Hi, I’m trying to see if I can finetune a pretrained vision model for a downstream task using intermediate activations as features. Since it’s cumbersome to manually save activations by editing model definitions to output multiple tensors, I was trying to do this by just adding hooks to save activations from relevant layers.
As a litmus test, I wanted to see if I could train a model by grabbing the last layer’s output from a hook rather than directly from the model’s output:
def save_act(name, mod, inp, out): activations[name].append(out)
and using the saved output from the linear layer to try and compute the gradients:
for name, m in model.named_modules(): if type(m) == nn.Linear: m.register_forward_hook(partial(save_act, name)) ... activations[name].append(out) ... model(images) output = activations['module.fc'] loss = criterion(output, target) optimizer.zero_grad() loss.backward()
At first, after trying this, I get:
RuntimeError: Trying to backward through the graph a second time, but the buffers have already been freed.
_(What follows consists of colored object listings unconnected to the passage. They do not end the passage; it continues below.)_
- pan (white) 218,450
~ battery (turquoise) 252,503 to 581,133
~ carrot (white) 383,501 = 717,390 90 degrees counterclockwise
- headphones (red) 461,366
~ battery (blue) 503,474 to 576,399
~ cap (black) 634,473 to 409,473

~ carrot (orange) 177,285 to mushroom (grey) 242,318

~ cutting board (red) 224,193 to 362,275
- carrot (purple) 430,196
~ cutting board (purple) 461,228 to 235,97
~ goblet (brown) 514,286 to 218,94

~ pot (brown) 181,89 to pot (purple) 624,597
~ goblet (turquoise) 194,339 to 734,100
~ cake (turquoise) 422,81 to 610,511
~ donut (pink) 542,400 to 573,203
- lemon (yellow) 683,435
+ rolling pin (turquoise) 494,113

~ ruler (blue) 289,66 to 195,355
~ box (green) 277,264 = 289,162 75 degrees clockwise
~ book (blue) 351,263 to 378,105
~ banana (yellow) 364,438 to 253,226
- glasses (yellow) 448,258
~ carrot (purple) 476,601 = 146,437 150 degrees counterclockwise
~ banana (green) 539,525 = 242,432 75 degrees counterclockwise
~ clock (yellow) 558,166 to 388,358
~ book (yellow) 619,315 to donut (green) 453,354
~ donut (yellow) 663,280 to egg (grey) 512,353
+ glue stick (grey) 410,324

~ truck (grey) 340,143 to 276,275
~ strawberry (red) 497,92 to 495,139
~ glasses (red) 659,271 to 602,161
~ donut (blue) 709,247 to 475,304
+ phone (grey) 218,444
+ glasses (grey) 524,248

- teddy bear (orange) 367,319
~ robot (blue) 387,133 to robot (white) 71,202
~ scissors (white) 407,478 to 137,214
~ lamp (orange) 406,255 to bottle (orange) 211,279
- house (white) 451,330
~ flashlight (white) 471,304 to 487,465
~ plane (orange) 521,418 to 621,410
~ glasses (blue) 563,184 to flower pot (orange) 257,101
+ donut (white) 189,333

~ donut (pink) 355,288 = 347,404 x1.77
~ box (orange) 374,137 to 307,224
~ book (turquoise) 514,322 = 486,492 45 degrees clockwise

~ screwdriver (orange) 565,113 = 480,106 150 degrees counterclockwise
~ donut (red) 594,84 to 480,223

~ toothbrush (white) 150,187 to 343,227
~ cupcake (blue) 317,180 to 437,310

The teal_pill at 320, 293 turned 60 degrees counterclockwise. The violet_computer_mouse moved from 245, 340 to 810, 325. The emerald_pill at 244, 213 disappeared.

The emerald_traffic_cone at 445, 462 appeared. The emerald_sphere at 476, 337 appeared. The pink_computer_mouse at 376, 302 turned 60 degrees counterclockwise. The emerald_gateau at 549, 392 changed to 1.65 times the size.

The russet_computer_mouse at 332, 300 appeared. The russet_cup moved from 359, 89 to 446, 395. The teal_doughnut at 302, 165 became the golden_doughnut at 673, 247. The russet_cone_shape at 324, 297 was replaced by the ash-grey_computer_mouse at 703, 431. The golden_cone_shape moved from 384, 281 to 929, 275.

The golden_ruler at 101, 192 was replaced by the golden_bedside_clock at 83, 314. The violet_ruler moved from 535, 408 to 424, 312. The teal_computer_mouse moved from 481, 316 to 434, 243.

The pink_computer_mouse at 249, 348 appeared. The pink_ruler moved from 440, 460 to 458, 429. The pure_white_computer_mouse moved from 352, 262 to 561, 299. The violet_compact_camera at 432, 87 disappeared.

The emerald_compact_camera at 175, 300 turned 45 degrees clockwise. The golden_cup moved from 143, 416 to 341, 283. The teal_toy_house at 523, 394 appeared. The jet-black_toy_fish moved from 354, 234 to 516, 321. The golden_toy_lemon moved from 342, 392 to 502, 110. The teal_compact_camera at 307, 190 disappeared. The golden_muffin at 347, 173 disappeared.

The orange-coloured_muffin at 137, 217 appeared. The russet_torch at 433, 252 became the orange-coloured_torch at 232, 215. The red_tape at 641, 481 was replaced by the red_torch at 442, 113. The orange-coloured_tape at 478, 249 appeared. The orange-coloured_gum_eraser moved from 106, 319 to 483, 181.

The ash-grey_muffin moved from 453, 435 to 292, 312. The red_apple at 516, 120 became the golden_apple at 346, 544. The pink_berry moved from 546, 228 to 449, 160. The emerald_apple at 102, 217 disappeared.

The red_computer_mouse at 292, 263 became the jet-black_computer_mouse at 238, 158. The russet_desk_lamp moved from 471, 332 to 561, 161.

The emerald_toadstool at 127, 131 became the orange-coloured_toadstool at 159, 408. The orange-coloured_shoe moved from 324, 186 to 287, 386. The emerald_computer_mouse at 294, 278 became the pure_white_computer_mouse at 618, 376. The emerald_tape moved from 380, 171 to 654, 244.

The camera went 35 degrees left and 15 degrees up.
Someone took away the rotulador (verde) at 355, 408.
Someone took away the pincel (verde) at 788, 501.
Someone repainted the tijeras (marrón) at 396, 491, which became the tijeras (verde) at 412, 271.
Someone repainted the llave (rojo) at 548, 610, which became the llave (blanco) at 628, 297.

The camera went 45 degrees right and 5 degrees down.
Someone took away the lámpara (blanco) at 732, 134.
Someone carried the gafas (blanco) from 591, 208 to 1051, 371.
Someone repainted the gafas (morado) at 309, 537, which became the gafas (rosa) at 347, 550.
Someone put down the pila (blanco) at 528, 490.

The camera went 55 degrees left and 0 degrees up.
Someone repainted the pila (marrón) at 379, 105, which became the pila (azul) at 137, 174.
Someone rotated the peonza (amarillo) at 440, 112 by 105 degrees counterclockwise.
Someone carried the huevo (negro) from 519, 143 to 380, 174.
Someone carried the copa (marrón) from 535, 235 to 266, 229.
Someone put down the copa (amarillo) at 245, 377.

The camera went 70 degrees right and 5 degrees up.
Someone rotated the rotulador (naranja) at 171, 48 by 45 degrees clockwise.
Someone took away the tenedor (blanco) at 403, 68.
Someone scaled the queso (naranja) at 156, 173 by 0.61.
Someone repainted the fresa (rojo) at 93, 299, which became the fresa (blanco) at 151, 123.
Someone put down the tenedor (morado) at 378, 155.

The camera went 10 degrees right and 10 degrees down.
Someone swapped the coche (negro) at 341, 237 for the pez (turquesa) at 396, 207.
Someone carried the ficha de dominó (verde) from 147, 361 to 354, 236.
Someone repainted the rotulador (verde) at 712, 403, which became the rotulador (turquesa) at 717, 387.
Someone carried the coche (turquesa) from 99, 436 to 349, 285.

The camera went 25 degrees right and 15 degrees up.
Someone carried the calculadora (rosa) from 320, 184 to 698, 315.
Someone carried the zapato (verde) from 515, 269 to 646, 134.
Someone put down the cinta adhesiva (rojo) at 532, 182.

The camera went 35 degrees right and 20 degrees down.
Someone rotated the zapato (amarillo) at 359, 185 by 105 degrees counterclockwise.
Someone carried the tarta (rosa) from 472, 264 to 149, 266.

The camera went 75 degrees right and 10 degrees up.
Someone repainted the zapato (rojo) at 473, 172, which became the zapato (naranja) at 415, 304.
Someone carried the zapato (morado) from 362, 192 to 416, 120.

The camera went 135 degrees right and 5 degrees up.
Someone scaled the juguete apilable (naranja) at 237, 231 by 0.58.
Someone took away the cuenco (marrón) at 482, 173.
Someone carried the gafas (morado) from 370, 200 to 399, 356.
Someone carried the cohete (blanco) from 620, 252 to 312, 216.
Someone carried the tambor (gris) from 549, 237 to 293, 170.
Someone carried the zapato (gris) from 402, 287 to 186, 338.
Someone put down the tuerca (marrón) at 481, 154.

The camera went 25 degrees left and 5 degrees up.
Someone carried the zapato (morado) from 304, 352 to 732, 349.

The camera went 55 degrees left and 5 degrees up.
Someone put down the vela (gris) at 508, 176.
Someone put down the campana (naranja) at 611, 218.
Specify retain_graph=True when calling backward the first time.
But after adding
loss.backward(), I get
RuntimeError: one of the variables needed for gradient computation has been modified by an inplace operation: [torch.cuda.FloatTensor [512, 196]], which is output 0 of TBackward, is at version 2; expected version 1 instead. Hint: enable anomaly detection to find the operation that failed to compute its gradient, with torch.autograd.set_detect_anomaly(True).
which makes it seem like the Tensor that was saved is somehow stale or different from the one I should be using. Is there another way/fix for computing gradients on tensors obtained in a similar way?